Ehm – cough, cough – allora…
Commentare questa storia è nell’elenco delle cose da fare da tipo – uhm – un annetto abbondante direi, sì, sì; insieme a riordinare l’armadio, lavare i miei cani (o quei Gremlins che girano per il cortile) e fare il tagliando alle rotule. Dei, che vergona, ma vergogna-vergognosissima.
Dunque, partiamo dalle presentazioni, che dici? Sarà meglio?

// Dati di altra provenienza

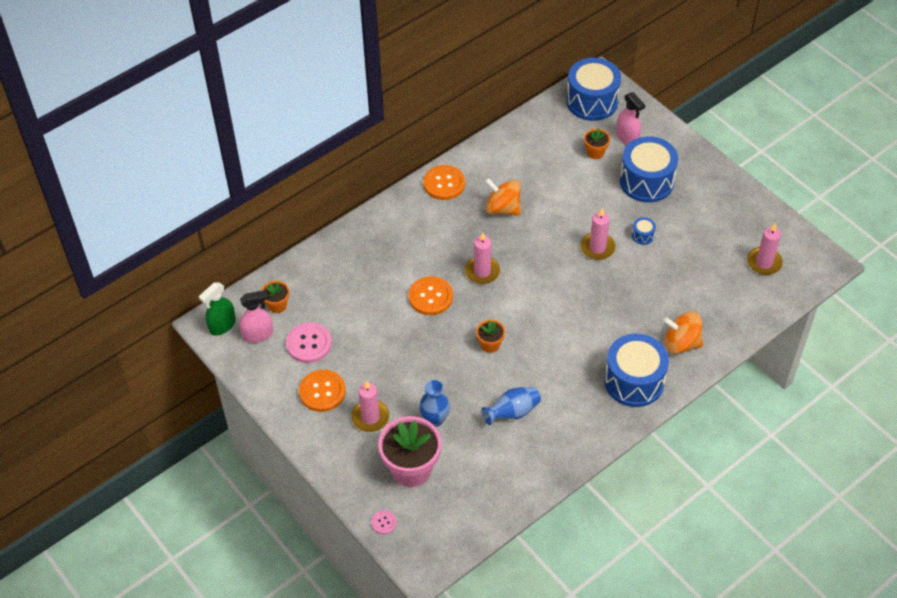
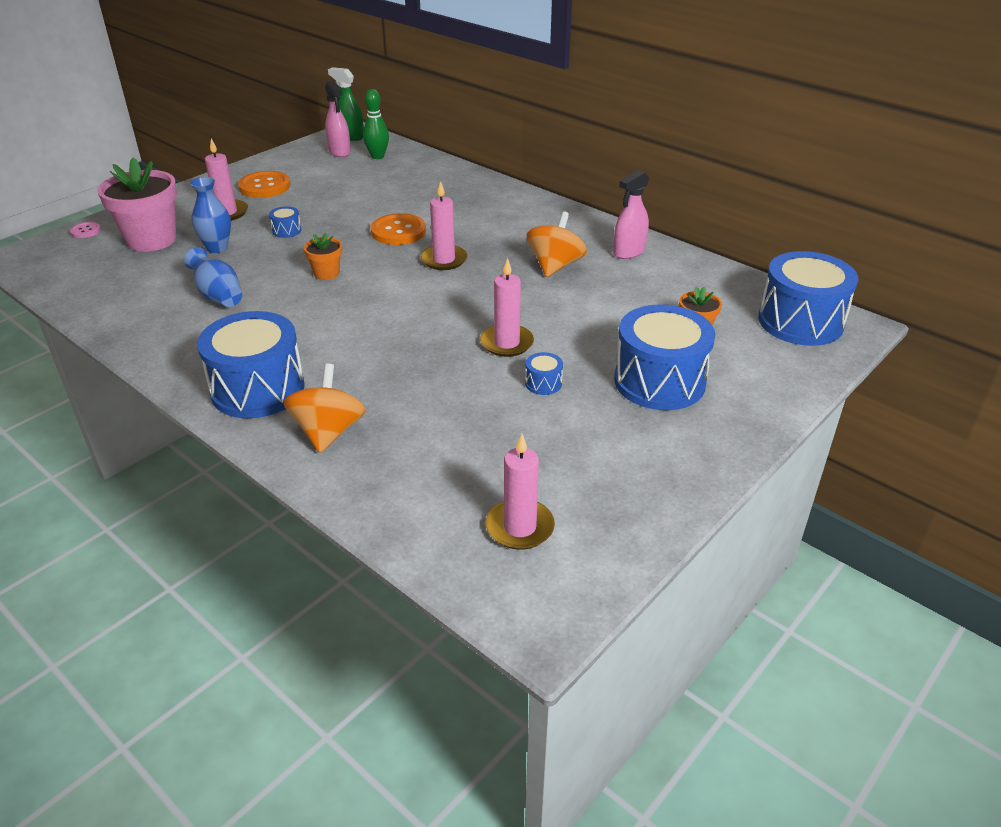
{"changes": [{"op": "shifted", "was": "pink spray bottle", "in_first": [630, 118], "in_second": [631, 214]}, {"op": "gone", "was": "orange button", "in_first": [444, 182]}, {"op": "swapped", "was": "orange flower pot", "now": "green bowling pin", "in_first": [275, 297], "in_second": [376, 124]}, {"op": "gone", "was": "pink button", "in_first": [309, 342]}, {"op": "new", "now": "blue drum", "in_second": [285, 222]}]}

Sta bene, allora: buondì, Mokochan!
Prima d’ogni altra fesseria che – so bene – sparerò, mi devo subitamente prostrare ai tuoi piedi per l’abominevole ritardo. No, perché: nonostante abbia e stia seguendo questa magnificherrima storia dall’anno scorso, nonostante l’abbia pure infilata tra i preferiti, nonostante sia scritta a meraviglia; io (alza la mano) non l’avevo ancora recensita. Se scorri la lista dei lettori, io sono lì in mezzo, e ci sono da tanto. Mamma mia, che… lentezza. Mi scuso quindi per essere arrivata solo ora: avrei voluto e dovuto passare prima; mannaggia. E dovendo rimediare a una ventina di capitoli, temo questa sarà una recensione parecchio lunga. E idiota; questo è sicuro. Perciò, bon: spero la tua prossima mezz’ora sia libera, perché parto (si alza e se ne va).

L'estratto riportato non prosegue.